Here's the reality: Every sliver of data is going to land on HDFS as the most trusted and authoritative resource or 'record of truth.' It is the most cost-effective highly available storage mechanism available. Batch computing is here to stay, and Hadoop MapReduce will be a big part of it.

One might bet against Hadoop MapReduce, but betting against the Hadoop Filesystem as cheap storage built on commodity hardware that can serve large data in a highly available fashion is... misguided. Nothing else scales to 10,000 nodes per cluster and provides data locality (processor near disk spindles) so that data is accessible, or is even close.

Many systems will sit in front of Hadoop to do things other than batch computing, and many new types of distributed compute systems will sit on top of Hadoop and Zookeeper. Hadoop is here to stay.

MapReduce is too low level, and systems like Pig and Hive will continue to grow, improve and be the standard interface to working with Hadoop.

grammr · on July 7, 2012

tl;dr: MapReduce is bad at a lot of things that it was never designed for.

wmf · on July 7, 2012

I have a feeling any new open source analytics tools will be rolled into Hadoop to preserve the value of the brand. I don't know what the future will look like, but it will probably be called Hadoop.

benbjohnson · on July 8, 2012

Not necessarily. Not everyone wants to build on top of a large pre-existing code base or be locked into limitations because of design choices within Hadoop or HDFS. And some people just don't want to write Java.

I'm writing a behavioral database in C and I didn't add it to the Hadoop umbrella specifically for those reasons. For example, my database's query language uses LLVM for compilation and optimization. That's something I couldn't do if I was locked into the JVM.

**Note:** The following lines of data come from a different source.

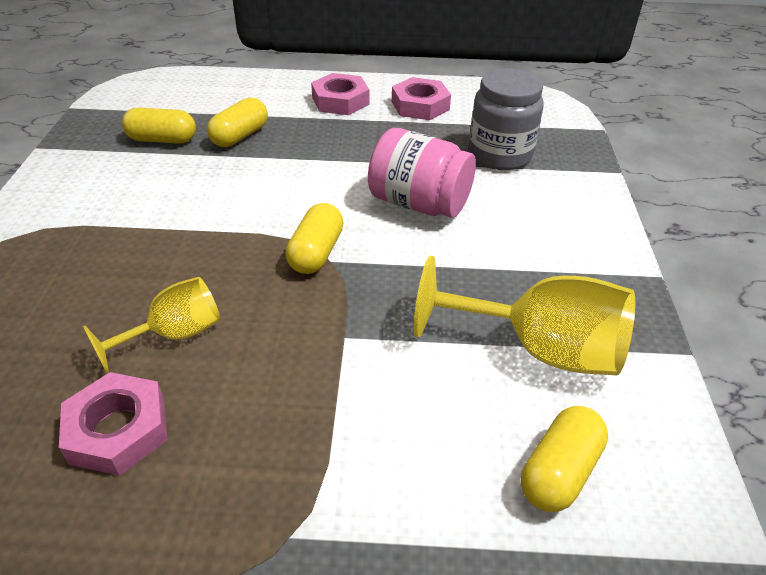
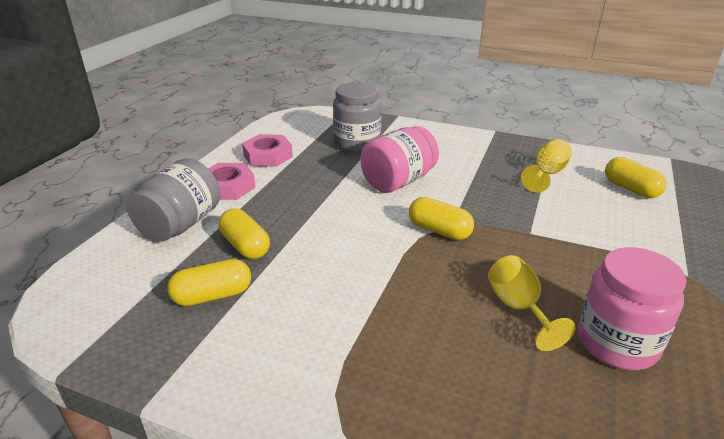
camera: 70 degrees left, 10 degrees down
(118, 430) = (617, 343): pink nut -> pink jar
(162, 140) = (212, 296): yellow capsule -> yellow capsule turned 45 degrees clockwise
(262, 97) = (181, 225): none -> grey jar
(538, 348) = (547, 174): yellow goblet -> yellow goblet, size x0.60

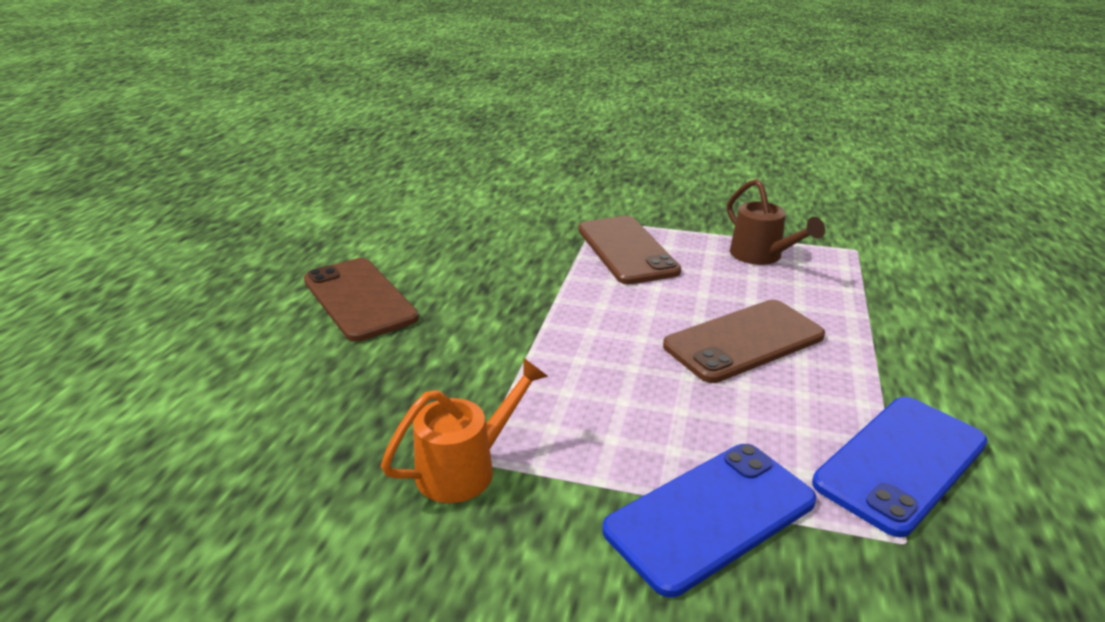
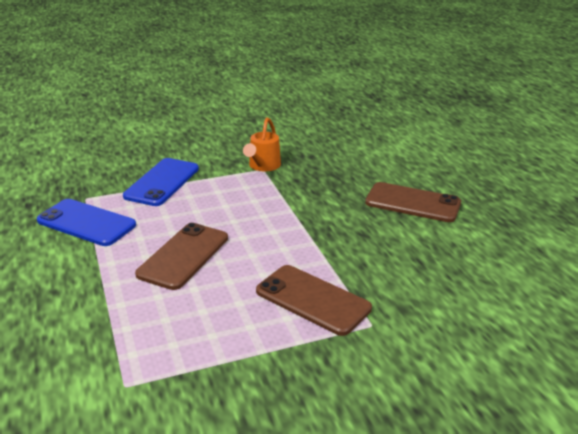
camera: 145 degrees right, 0 degrees up
(761, 256) = (206, 338): brown watering can -> none
(901, 463) = (86, 223): blue phone -> blue phone turned 75 degrees counterclockwise

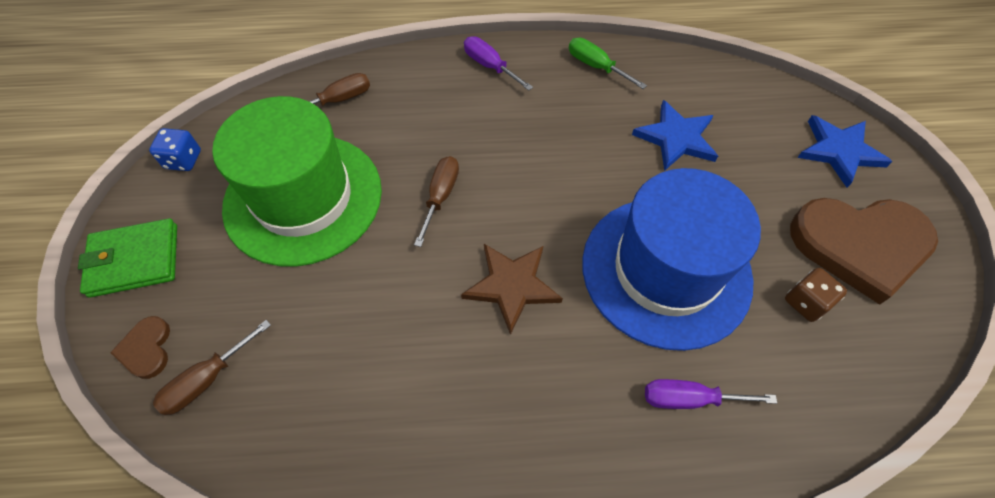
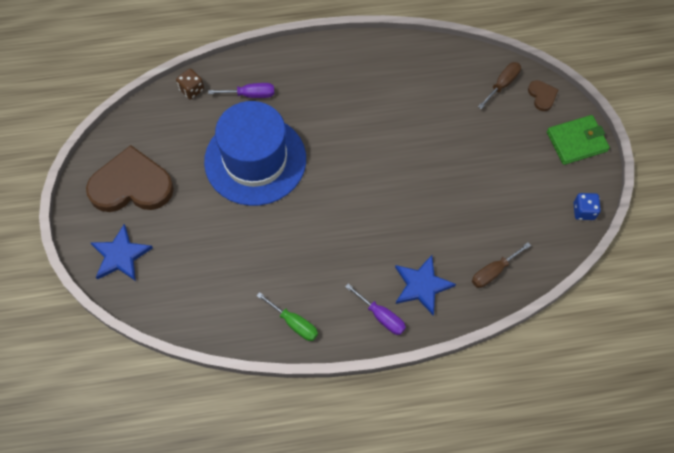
camera: 175 degrees right, 5 degrees up
(303, 198) = (490, 189): green hat -> none
(440, 196) = (400, 198): brown screwdriver -> none
(511, 286) = (347, 144): brown star -> none
(676, 138) = (237, 257): blue star -> blue star (422, 285)
(805, 302) = (175, 148): brown dice -> brown dice (191, 90)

CurtMonash · on July 8, 2012

If we read this as an argument "And therefore MRv2/YARN will be important", it's not crazy. The Hadoop project itself is opening up to break its dependency on pure MapReduce. First out of the gate -- the Apache Hama folks, who I believe have gotten their own Hacker News attention by (somewhat ironically) attacking Hadoop.

zitterbewegung · on July 7, 2012

This is silly. Just because google offers these things doesn't mean having your own isn't an advantage. The other thing is there are mapreduce like systems where you can start to break the rules.

The days aren't numbered. More and more companies are going to keep on contributing to Hadoop and Hadoop like projects. One can imagine that the days are numbered for Google. The moat will start to become less and less. Google is running from Hadoop not the other way around.

I mean look at this http://opencloudconsortium.org/ Eventually everyone is going to figure out that you can not just copy google but you can out engineer google. Google can't hire every good engineer.

vineet · on July 7, 2012

This point is not really relevant to the article. The article is calling for new non-MapReduce-based architectures that leverage the Hadoop core (as opposed to the entire Hadoop stack).

danielhlockard · on July 7, 2012

There are certain kinds of data -- (financial, etc) -- that you are going to always want to run on your own locked down cluster, not uploading to google.

sanxiyn · on July 7, 2012

Good point, but not relevant for the article.